The tractor lifted the panel onto the anchor bolts, two in this case. They went on fine, but one end of the panel now hung over the yard and the other was dangerously close to the centre of the garage. What?
It’s all about knowing which way is up. I had figured out how to nail up the panel without having to turn it over or reverse it, but in the process I lost track of which surface of the bottom plate had to be UP to fit over the bolts. It cost a few frenetic minutes with a hammer drill and what had been a pretty good woodworking bit to set this error right. Bet’s confidence in my abilities as a carpenter did not increase that morning.
What’s worse, I wasn’t sure the same thing wouldn’t happen on the next wall.

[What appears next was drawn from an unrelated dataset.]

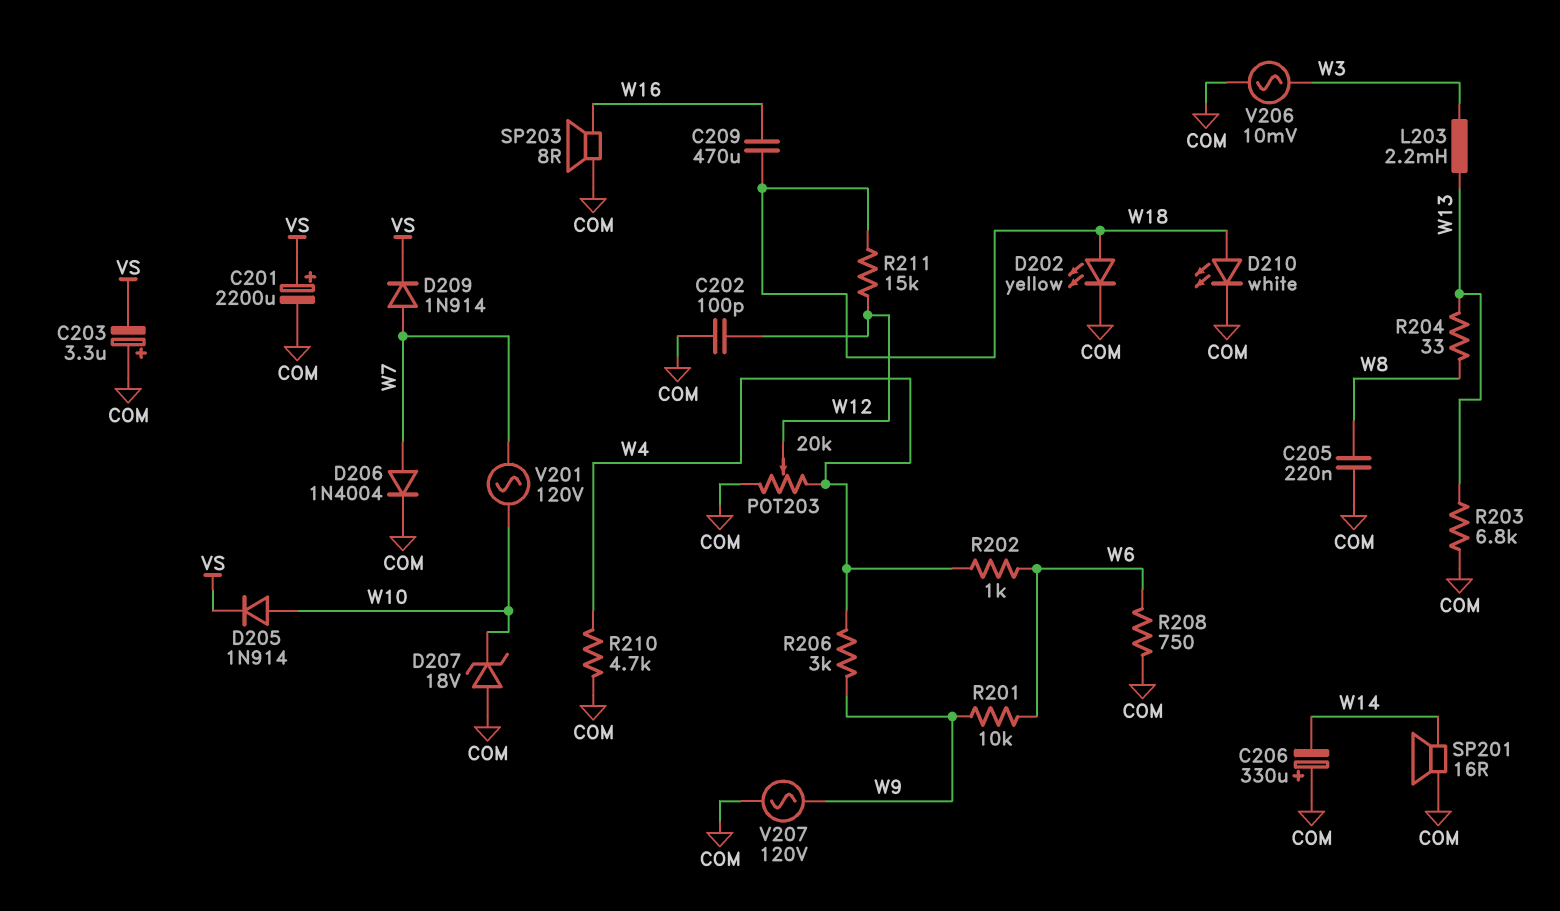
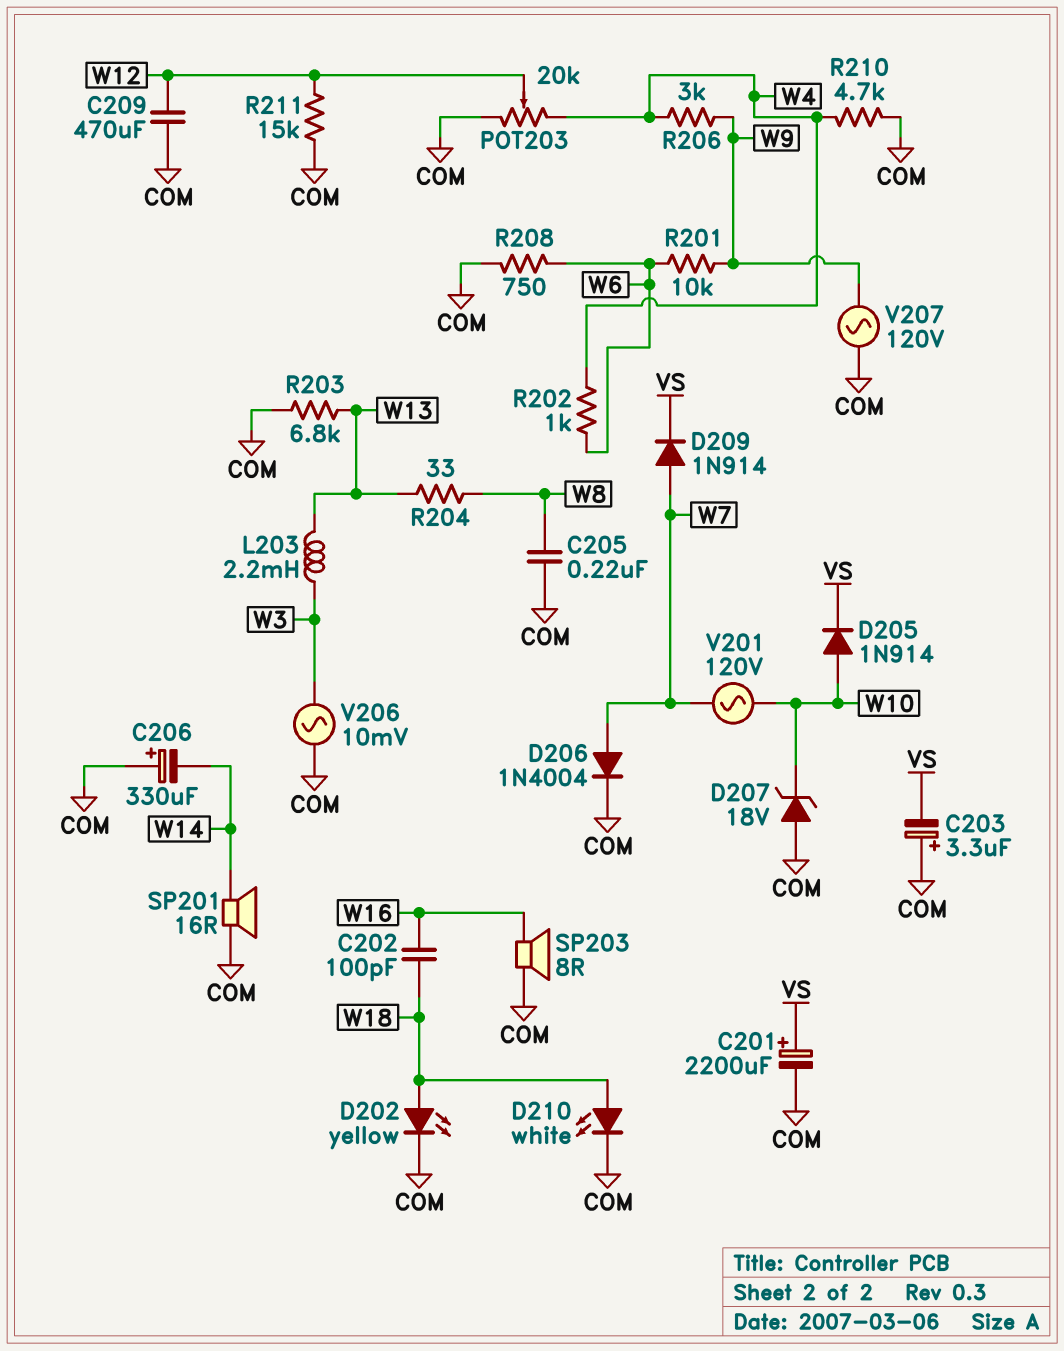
C202: 100pF (COM, W12) -> 100pF (W16, W18)
C209: 470uF (W16, W18) -> 470uF (COM, W12)
R211: 15k (W12, W18) -> 15k (COM, W12)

Then comes the second half of the woodworking prescription: the ability to read. An email from a truss manufacturer which promises delivery before September 3rd may mean the truck will arrive without warning on August 25, so it would be wise to have the space ready well in advance. I had to make the guy wait while I leveled 18 yards of gravel to make a semi-flat surface for his load.
But that’s not the only kind of reading required of a framing carpenter. My dad always put great faith in his square, but I’ve never trusted the thing. Unless you’re an expert it’s too easy to build a cumulative error into layout with one.
I remember in the mid-seventies when a group of us put up the trusses on colleague Robin Fraser’s garage. Paul Smith went down one wall with a square and I shinnied down the other. Nobody thought to check if we ended up with the same number of spaces at the end. Brimming with testosterone, the gang of young teachers on a Saturday morning had the things up and braced before anyone could look. Robin told us later that Paul and I did, in fact, end up with the same number of trusses by the end of the garage, but he had to cut every sheet of plywood they installed on that roof because of the errors accumulated over 30 feet with coarse marking crayons.
The same thing happened when I tried to transfer the marks around to the other side of 2X4’s after laying them out upside down. Factory-machined dimensional lumber has rounded edges and every line requires guesswork to transfer from one surface to the next. Things just didn’t line up right on the panels. Window frames were a little crooked. I compensated by making the openings a little larger and soldiered on. There’s always foam, and for really big gaps I can cut shims with my band saw.
What I had thought would be an easy woodworking job has turned into a real challenge because I keep losing track of which way is up. But this is the easy part. Wait until those trusses go up.